Saturday 9 November 2013

PLAYING DICE OR SPINNING COINS?



A Simon Carswell front-page story in The Irish Times, dated 17th October 2013, is accompanied by a photograph of religious leaders, holding books, appearing to lay hands on a government building. The leaders are seen side-ways on. Some of them have their eyes closed.


The government building, sitting back across a lawn, is tall and white, with lofty towers, rows of columns and lighted galleries. It is not in Kabul, Lahore or Riyadh. It is in Washington. It is The Capitol.


The religious leaders, women and men, one of then in a Salvation Army uniform, others in suits, are attempting to influence the deliberations of the politicians inside the building, as they wrestle with a debate about the budget for the country. At the core of this debate is a thorough-going, ideological difference of opinion on how a very wealthy country covers the costs of health care for its citizens.


Most of the politicians at loggerheads hold strongly-held religious views, mainly Christian. Many of them end speeches with phrases invoking their God's name and seeking their God's blessing on their country and their fellows.


The debate inside The Capitol is rancorous.


The pressing of the hands of religious leaders towards the building, as seen in the press photo by Doug Mills of The New York Times, gives the impression that the religious leaders are laying hands on the building in order to influence the politicians in their debate so that they might arrive at an agreement. They wish to end the political logjam, which they know is further alienating the political class from the general population.

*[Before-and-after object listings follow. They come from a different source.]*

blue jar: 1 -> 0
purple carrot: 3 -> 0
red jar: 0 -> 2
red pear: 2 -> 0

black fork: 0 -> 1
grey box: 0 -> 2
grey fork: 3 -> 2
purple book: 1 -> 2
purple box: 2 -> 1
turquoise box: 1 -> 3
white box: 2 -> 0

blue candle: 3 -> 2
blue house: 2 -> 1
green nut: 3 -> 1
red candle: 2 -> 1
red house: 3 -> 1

Is God working in mysterious ways here?


There are strong links, in many societies, between political and religious professionals. These links are rooted in ancient history and they tighten and loosen over time. A sense of loosening of such links exists in Ireland, at present. They remain taut in America and Iran, two countries on the brink of a major rapprochement on the issue of nuclear weapons.


Is God working in mysterious ways here also?

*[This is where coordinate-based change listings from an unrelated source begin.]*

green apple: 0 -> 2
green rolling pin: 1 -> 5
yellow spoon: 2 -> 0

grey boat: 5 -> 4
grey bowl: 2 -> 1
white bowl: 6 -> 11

The dynamic, tensile relationship between politics and religion, two of the major stories we tell ourselves, is described in Nigerian writer Wole Soyinka's Reith Lecture (2004) observation that politics and religion are two sides of the spinning coin of power.


Is God spinning this coin?


Politics and religion are two encyclopaedia of mythical discourse and narrative we use to explain ourselves to ourselves; to operate the world in various favours as we construct them; to create morality and to reconcile ourselves to mortality.


The press photo shows religion attempting to spin the coin of power by giving politics a hand.


Is God playing dice by tossing coins?